What is chemotherapy like for a dog?

Our dog may have cancer of the liver for the second time in 1.5 years. The first bout was treated successfully with surgery, but the nature of this current round (it has still not been biopsied) would not indicate surgery.

She is a very old dog, at least 15, but is generally healthy and happy aside from moderate-to-severe arthritis (managed to some extent with Derramax). We are obviously a ways away from having to make a decision about treatment, and it's entirely possible that we'll find out the new growths on her liver are benign.

What I would like, though, is to gather information and discuss this with my wife as dispassionately as we can BEFORE we get any possible bad news. We are not inclined to trade quality of life for quantity of life, at least not dramatically so.

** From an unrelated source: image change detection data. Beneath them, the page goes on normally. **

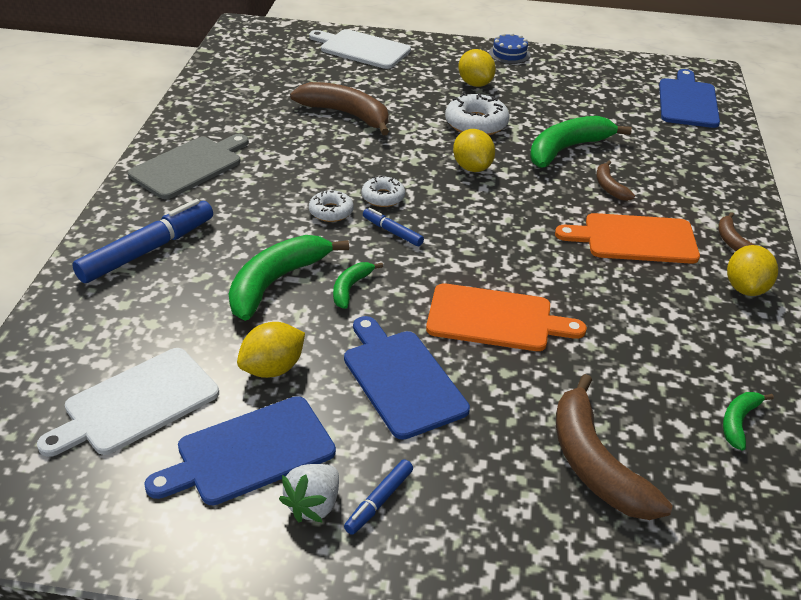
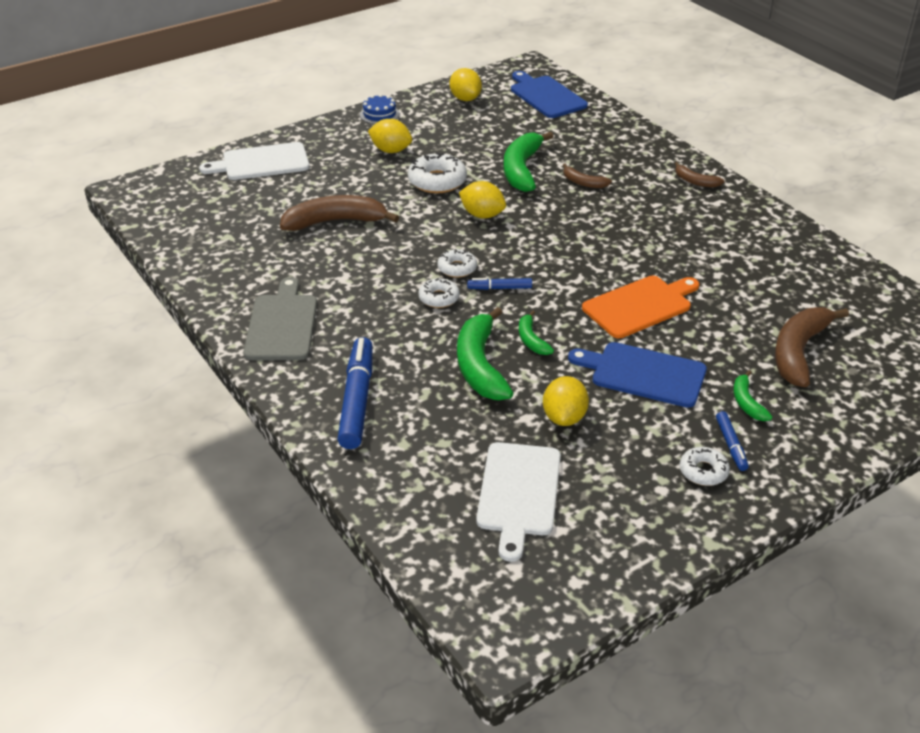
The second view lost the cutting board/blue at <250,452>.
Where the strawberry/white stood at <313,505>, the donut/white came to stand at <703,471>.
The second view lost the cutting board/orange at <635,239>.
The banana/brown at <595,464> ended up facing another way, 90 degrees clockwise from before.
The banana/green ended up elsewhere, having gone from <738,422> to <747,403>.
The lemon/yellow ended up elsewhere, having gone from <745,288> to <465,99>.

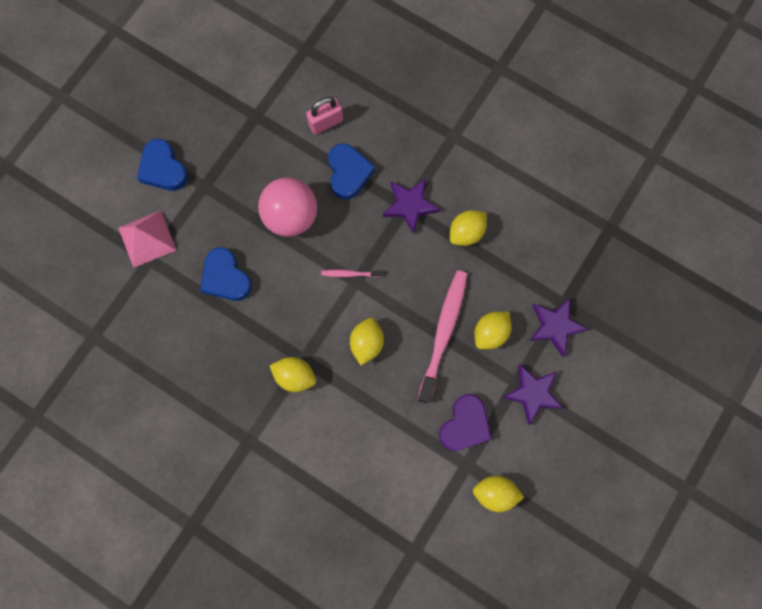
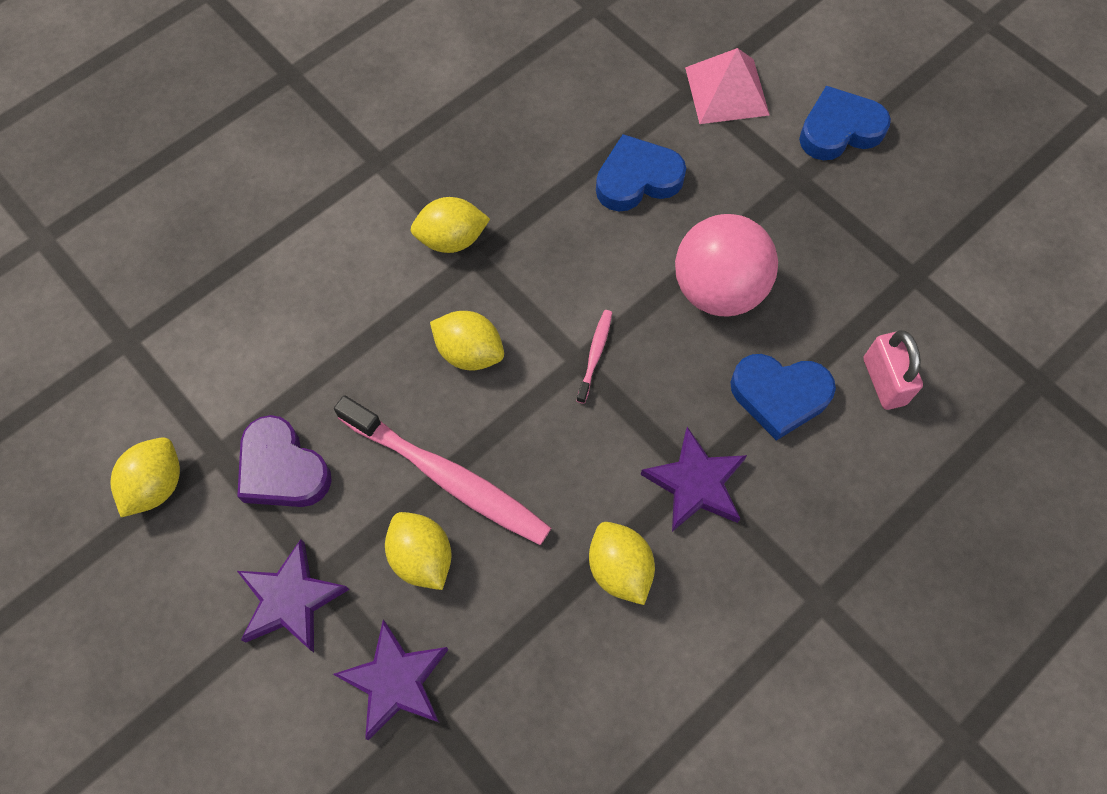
The lemon/yellow at <295,376> ended up facing another way, 45 degrees clockwise from before.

If dog chemo is as horrible as human chemo, I think the decision will be straightforward: we'd choose not to make her suffer through the treatment, instead making sure she's as comfortable as we can make her. But we have heard that chemo is not as horrifying for dogs, so that makes things more complicated.

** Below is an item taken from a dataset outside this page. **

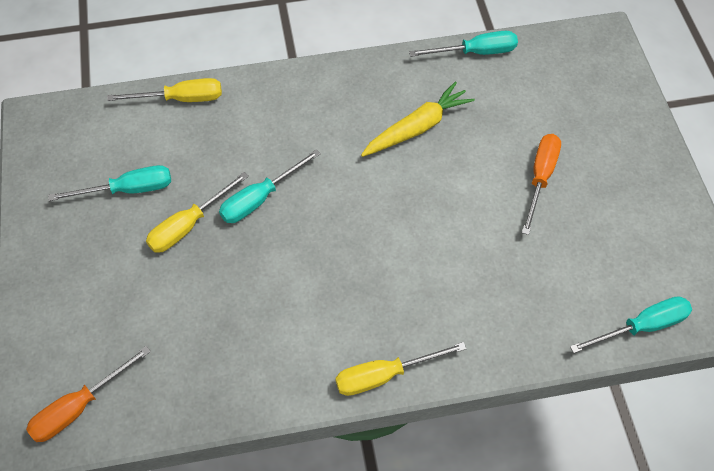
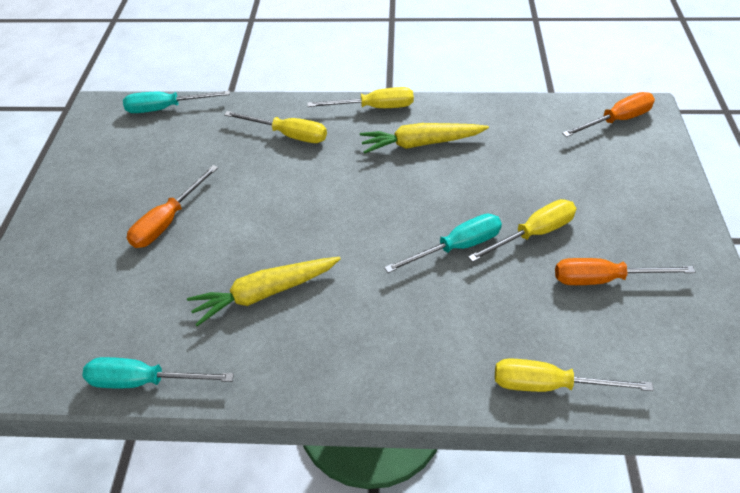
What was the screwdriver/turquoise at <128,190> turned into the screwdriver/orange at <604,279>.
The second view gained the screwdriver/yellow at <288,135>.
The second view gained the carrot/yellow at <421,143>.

My question is this: in your experience, what is chemo like for a dog, in day-to-day terms? Lots of suffering? I should note that she does not currently have any symptoms or pain whatsoever resulting from whatever is (or is not) wrong with her liver.
posted by Ignatius J. Reilly to Pets & Animals (18 answers total) 5 users marked this as a favorite
My dog, thankfully, hasn't had to go through chemo yet. We had a consult with a doggie oncologist last year though, who did specifically tell me that chemo wasn't as bad for dogs, and that dogs didn't generally have the negative side effects that humans do from chemo. Hopefully others will be able to chime in with personal experience.
posted by booknerd at 1:47 PM on March 12, 2010

Disclosure: IANAV, and I've never had a dog that got chemotherapy. Most likely, you aren't going to have your dog's cancer cured by giving her chemo -- you'd be using the chemo to make the cancer a chronic illness instead of a terminal illness, to prolong her life as much as possible.

Some of our friends at the dog park have dogs who are on chemotherapy for various cancers. They seem very happy and energetic and don't seem to be suffering -- I have heard that the side effects for dogs are much less of a problem than in humans. The dogs who I know are on chemo have a pretty healthy appetite for treats, and are energetic and run and play with the other dogs at the park. They are elderly dogs (a 9-year-old Boxer and a 12-year-old lab mix) but not as old as yours.

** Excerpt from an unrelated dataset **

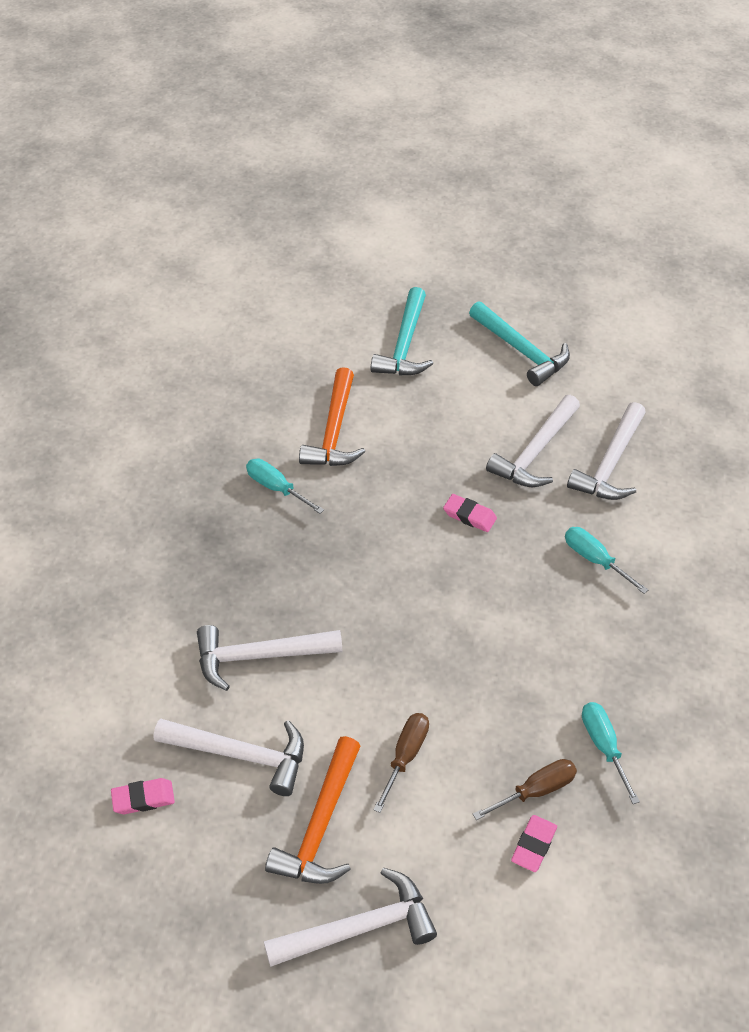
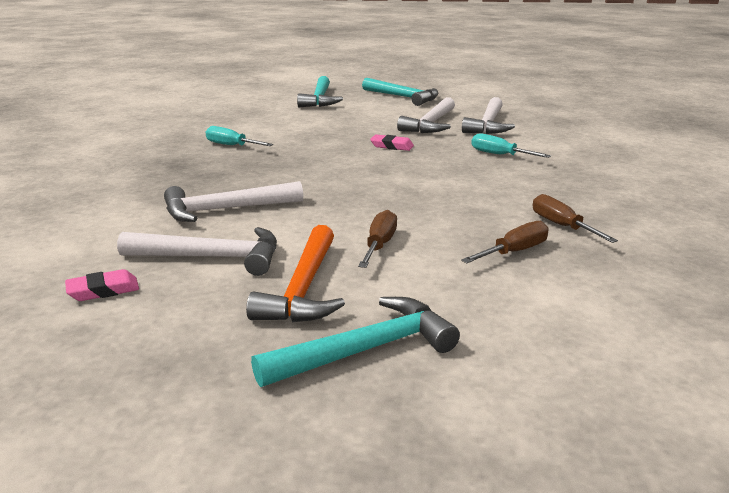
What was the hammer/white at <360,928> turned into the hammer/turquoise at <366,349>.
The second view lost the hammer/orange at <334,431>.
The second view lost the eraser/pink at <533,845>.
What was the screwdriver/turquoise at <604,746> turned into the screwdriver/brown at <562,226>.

First of all, most vets will only recommend chemo if they feel that the cancer is a kind that will respond well to chemotherapy, so it might not even come up.

In terms of side effects, you would need to watch for nausea and be a bit careful about germs, because the immune system suffers from chemotherapy. Quick Google searching suggests that 5-10% of dogs have severe side effects that require hospitalization though. I don't know if your dog's extreme old age would make her more likely to experience side effects -- I would ask your vet about it. You also might want to ask the vet if side effects are more likely because the cancer is in her liver -- after all, the liver is what breaks down chemotherapy drugs so that they don't make you sick, so if her liver function is compromised by cancer, maybe that could affect the chemotherapy? I don't know, I'm not a vet, but it might be worth asking.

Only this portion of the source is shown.